Parlamenter Sistemin defoları düzeltildiğinde doğru yolda ilerleyebilir mi?

1923'ten son kesin darbeye kadar olan süreçte Parlamenter Sistemin açıklarından yararlanan bir vesayetçi ruh vardı. Bunlar Parlamenter Sistemi bu yönü ile kullandılar. 2002'den sonra iktidara gelen Ak Parti'de sistemin bu açıklarını milletin iradesini hakim kılmak için kullandı. Türkiye Parlamenter Sistemin kendisine darbe hediye ettiği nadir ülkelerden biridir. Bu toplumun Başkanlık Sistemi modeli arayışı varsa Parlamenter Sistem bize darbe yerine Başkanlık Sistemini hediye edebilir. Buna izin vermek gerekiyor.

2015 Genel Seçimlerinin, Başkanlık Sistemi ve Yeni anayasa açısından rolü nedir?

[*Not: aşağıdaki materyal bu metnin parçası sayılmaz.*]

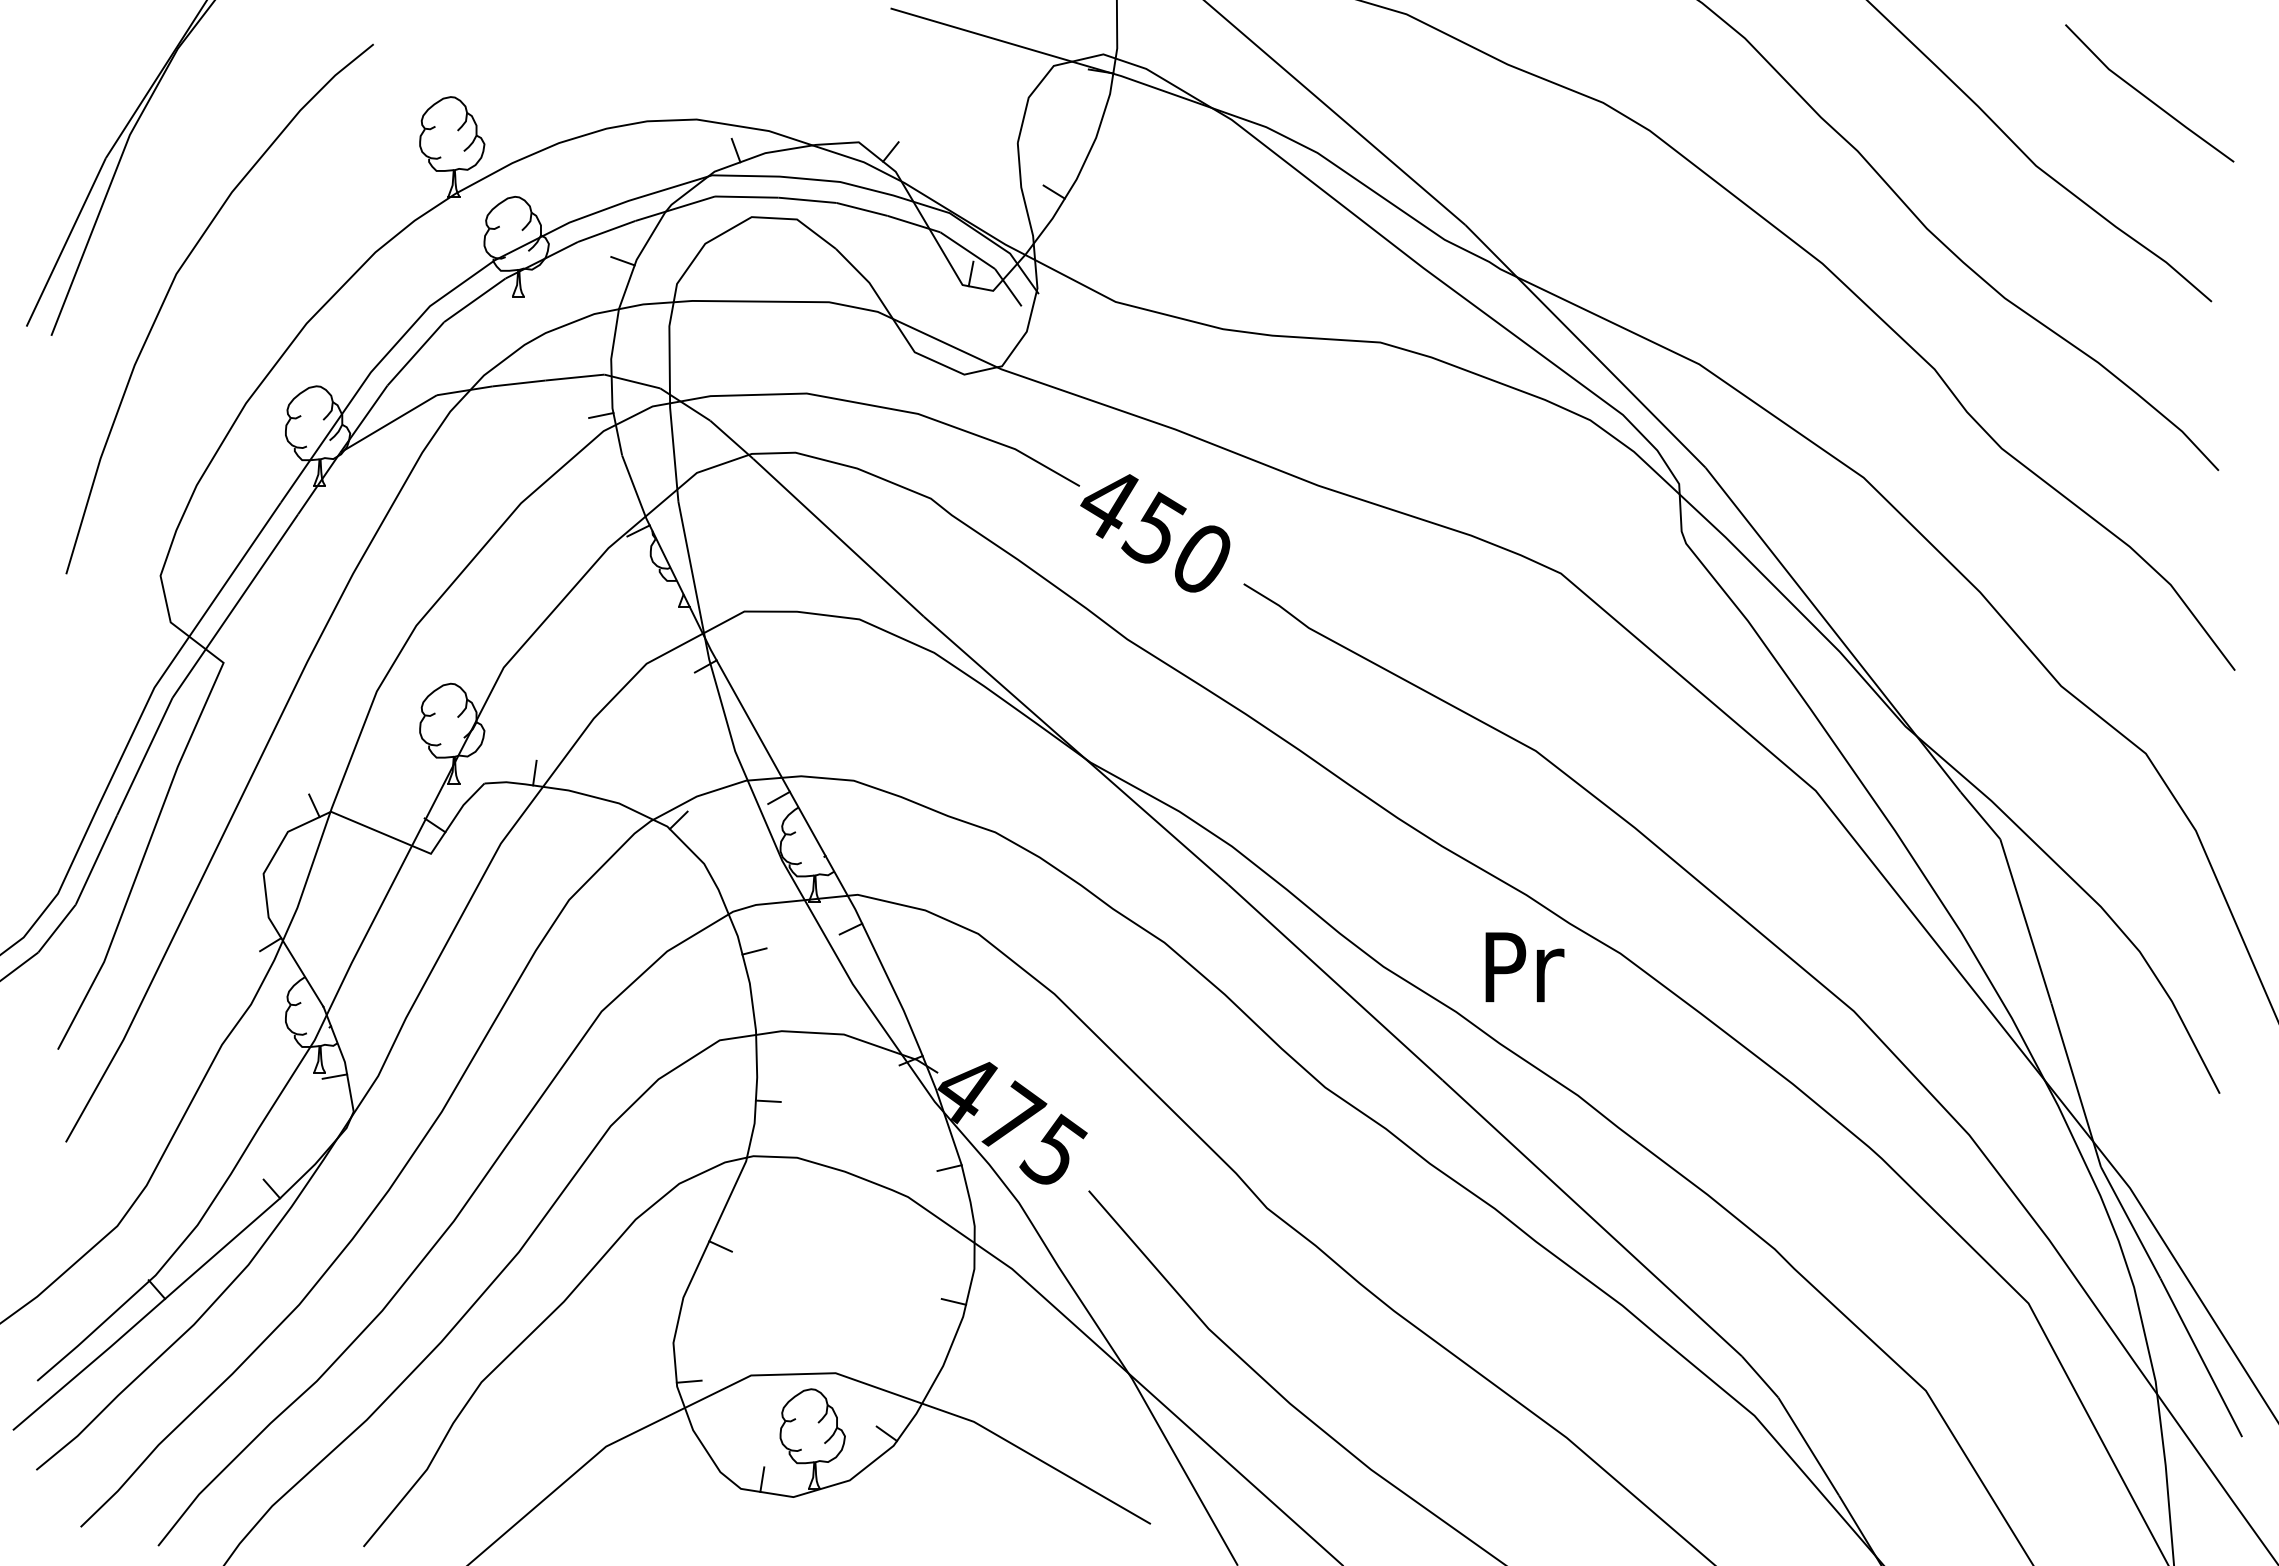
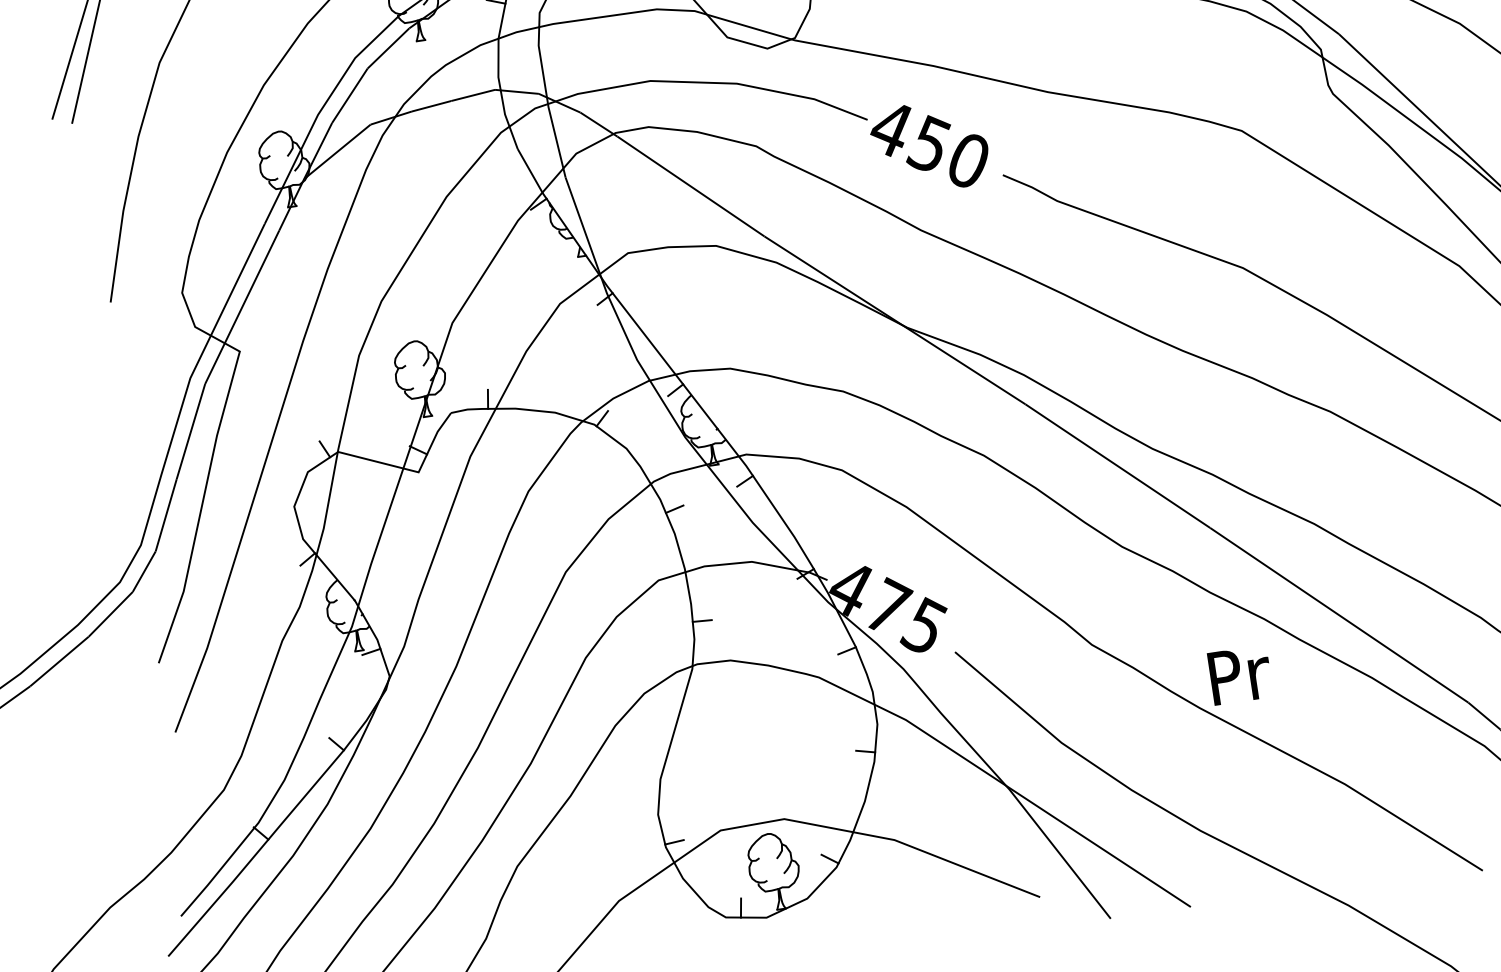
line: (601, 415) -> (497, 121), removed
text: (1524, 967) -> (1240, 675), moved
line: (720, 1246) -> (682, 736), removed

30 yıldır mevcut anayasaya karşı çıkılan bir ülke de Başkanlık Sisteminin de Yeni Anayasa ile birlikte tartışılması elzem bir durumdur. Hiçbir siyasi parti ve siyasi aktör bu tartışmaların dışında kalmamak noktasında 'ben bu tartışmanın içerisinde olmalıyım' demelidir. Bunu yapmazsak eğer yeni anayasa tartışmasını da çok sağlıklı yapamayız. Yeni anayasa bize değişmez alanları söylüyor. Şunu görmek gerekiyor. Başkanlık Sistemi bir rejim değişikliği değildir. Başkanlık Sistemi devlet tasarımında da değişiklik değildir. Başkanlık Sistemi anayasanın temel maddeleri dediğimiz alanda da yoktur zaten. Birilerinin bunu rejim değişikliği gibi pazarlamasına izin vermemek gerekiyor. Hükümet modelinin değişmesi rejimi değiştirmez. Başkanlık sistemi gelirse eyalet sistemi de gelir, düşüncenin ne ilmi karşılığı var ne de siyasi. Bunların her biri birilerinin tartışmaktan kaçmak için alan yaratma kartı olarak görüyorum.